I started closely following the crisis in Syria in the fall of 2015, when I was studying abroad in Paris. Suddenly, news reports about refugees forced to sleep in the city’s train stations became visceral because I had walked those same floors. However, as I kept up with the news it became clear that the international press could only tell part of the story. Since it was incredibly dangerous for Western reporters to be on the ground, there wasn’t much local reporting available in English, and stories which humanized the Syrian people took a backseat to descriptions of battle lines or the latest controversy with a host community.
In my final semester at Northeastern University, I created an online citizen journalism class for the nonprofit Paper Airplanes that would give 10 young adults affected by the violence in Syria the tools to share their singular stories and perspectives with the world. Paper Airplanes was founded by a U.S. college student in 2014 to provide free, online, one-on-one English tutoring to Syrians affected by the conflict and quickly expanded to offer additional language and skills programs, including the journalism class. I taught the pilot course in the fall of 2017 with two co-instructors, Hussein Akoush and Lindsay Rand. As we worked with our students, we developed an even greater appreciation for the power of citizen journalism.
The course met twice a week over Google Hangouts for 12 weeks. Our students were five women and five men, all Syrian but living in very different situations across the globe: France, Syria, Jordan, Malaysia and Saudi Arabia. This brought a priceless diversity of ideas but meant our students faced many different challenges when reporting. Some students were worried no one would speak with them if they identified themselves as a journalist. One woman was concerned about being able to speak to strangers in public at all, as women where she lived would normally have male supervision. Additionally, all of our students were non-native English speakers, and it wasn’t guaranteed that their sources would be able to speak English.
Rather than force students to follow unachievable rules, we modified article requirements with student input. The goal of the course was to serve the students, and that’s what we did. It wasn’t an issue if the students couldn’t get three to five sources for each story. We still wanted them to attempt a mix of story types, but we understood if they couldn’t find an event to cover. Most importantly, we assigned everyone a peer mentor to make sure the students felt supported. These mentors helped students prepare interview questions, use basic elements of journalism style, and organize their stories.
The course would not have succeeded without Hussein’s perspective. Originally from Syria himself and also a former Paper Airplanes English student, he is now a journalist based in Turkey.
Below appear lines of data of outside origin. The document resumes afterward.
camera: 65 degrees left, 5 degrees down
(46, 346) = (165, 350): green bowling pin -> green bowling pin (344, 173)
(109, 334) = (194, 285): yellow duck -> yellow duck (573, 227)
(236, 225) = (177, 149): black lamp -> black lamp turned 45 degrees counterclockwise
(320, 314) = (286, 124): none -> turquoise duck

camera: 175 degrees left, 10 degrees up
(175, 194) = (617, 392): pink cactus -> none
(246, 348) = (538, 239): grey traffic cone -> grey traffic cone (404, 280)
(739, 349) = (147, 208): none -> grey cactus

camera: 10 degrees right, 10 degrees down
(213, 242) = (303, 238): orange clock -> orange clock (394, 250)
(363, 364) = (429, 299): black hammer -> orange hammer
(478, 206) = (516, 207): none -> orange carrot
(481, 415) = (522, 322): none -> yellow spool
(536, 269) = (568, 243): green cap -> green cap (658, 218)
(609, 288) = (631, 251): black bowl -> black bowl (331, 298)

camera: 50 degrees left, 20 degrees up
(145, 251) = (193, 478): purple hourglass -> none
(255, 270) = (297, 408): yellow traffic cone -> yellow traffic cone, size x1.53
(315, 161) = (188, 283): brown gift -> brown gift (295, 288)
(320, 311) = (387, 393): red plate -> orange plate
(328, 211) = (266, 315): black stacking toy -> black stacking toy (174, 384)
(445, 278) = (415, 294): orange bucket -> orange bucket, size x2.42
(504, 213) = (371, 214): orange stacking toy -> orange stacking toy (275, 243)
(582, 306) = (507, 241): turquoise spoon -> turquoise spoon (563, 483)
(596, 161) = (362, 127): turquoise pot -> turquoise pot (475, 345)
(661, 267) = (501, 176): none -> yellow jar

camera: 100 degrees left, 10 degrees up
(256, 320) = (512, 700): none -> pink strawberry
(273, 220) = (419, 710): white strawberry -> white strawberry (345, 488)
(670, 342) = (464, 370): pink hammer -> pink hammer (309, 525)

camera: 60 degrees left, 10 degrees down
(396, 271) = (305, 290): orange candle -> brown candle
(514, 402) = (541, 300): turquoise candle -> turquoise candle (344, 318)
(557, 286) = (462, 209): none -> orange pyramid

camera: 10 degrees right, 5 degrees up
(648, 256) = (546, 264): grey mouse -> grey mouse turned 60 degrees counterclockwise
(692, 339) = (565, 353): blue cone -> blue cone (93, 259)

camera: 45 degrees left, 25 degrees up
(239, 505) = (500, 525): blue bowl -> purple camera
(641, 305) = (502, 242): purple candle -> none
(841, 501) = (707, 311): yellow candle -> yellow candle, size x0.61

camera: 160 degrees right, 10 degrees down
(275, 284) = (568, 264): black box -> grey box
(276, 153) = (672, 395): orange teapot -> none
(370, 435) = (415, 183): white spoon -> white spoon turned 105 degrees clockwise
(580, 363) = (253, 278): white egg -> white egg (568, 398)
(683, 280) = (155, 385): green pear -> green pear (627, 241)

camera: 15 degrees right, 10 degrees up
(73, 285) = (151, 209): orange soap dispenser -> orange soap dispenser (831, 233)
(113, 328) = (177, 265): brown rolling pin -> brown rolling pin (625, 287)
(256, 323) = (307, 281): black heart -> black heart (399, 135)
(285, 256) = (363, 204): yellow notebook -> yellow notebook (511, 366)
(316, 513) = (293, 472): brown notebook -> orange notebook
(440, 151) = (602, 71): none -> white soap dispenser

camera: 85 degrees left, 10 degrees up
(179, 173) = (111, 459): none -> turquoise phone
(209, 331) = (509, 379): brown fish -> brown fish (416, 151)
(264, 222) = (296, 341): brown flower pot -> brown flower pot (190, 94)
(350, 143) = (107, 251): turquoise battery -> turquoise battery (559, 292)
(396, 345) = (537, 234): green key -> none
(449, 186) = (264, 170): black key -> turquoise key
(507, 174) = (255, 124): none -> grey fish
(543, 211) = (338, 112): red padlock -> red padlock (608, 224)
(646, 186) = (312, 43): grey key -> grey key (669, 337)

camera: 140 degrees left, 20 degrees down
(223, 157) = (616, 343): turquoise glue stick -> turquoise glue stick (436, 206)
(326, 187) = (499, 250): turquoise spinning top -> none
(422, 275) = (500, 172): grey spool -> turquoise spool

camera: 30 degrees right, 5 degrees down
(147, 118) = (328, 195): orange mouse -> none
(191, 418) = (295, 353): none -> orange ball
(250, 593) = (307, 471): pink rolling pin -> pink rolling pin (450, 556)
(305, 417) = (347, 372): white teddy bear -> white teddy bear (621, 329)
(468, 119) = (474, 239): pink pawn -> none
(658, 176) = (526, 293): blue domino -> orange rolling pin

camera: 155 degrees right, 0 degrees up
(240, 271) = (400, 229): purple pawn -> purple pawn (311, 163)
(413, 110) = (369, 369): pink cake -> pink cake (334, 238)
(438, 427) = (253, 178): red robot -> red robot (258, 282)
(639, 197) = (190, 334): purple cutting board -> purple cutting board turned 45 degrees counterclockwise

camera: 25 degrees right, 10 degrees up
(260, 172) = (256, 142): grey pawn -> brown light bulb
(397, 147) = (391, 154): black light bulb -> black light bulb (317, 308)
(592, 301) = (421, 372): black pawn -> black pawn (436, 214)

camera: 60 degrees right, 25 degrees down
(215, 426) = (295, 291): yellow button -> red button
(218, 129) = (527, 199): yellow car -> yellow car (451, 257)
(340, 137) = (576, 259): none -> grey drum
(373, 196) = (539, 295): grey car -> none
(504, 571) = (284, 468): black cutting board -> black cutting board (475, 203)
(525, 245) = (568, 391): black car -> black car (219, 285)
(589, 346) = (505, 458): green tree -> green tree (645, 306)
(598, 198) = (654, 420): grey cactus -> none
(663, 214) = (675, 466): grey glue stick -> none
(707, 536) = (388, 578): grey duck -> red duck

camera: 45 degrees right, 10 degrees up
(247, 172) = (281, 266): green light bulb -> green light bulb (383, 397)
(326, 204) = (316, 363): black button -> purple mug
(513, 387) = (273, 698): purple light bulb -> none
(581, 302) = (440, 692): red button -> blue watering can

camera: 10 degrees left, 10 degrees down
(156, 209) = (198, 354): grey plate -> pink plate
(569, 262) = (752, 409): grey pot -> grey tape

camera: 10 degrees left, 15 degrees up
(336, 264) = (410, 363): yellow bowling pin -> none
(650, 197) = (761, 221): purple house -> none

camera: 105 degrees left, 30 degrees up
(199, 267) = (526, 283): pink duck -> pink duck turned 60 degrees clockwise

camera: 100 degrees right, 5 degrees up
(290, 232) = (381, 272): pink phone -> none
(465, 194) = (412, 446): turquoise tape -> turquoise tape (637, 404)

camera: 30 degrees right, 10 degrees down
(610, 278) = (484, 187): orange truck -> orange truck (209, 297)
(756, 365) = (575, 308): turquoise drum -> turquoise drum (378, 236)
His personal understanding of what many of our students had gone through, as well as his knowledge of the problems facing journalists in the Middle East, were essential. During our class meetings, he provided critical insight and translated for students whenever unfamiliar jargon or concepts were too difficult to understand.
We were impressed by the stories our students produced. They had come a long way from the beginning of the course when no one knew what a lede was, much less how to write one. The articles included a profile of a young Syrian artist, a look at problems getting aid to civilians in areas where fighting had stopped, and a feature about the lack of cancer care in Eastern Ghouta which student Firas Abdullah successfully pitched to Global Voices. It was clear that our students simply needed a nudge in the right direction to write nuanced, vital stories that would help the outside world understand their varied situations.
Even better, the course had a longer-term impact: The students felt confident enough to keep reporting after the class. Two of the women are now writing an op-ed with advice for Western journalists covering refugee issues, and Firas has been documenting the violence in eastern Ghouta and giving essential interviews to international outlets. We are working with our partner Global Student Square, a youth-led international student journalism network founded by Knight journalism fellow Beatrice Motamedi, to publish more student stories and pitch to media partners.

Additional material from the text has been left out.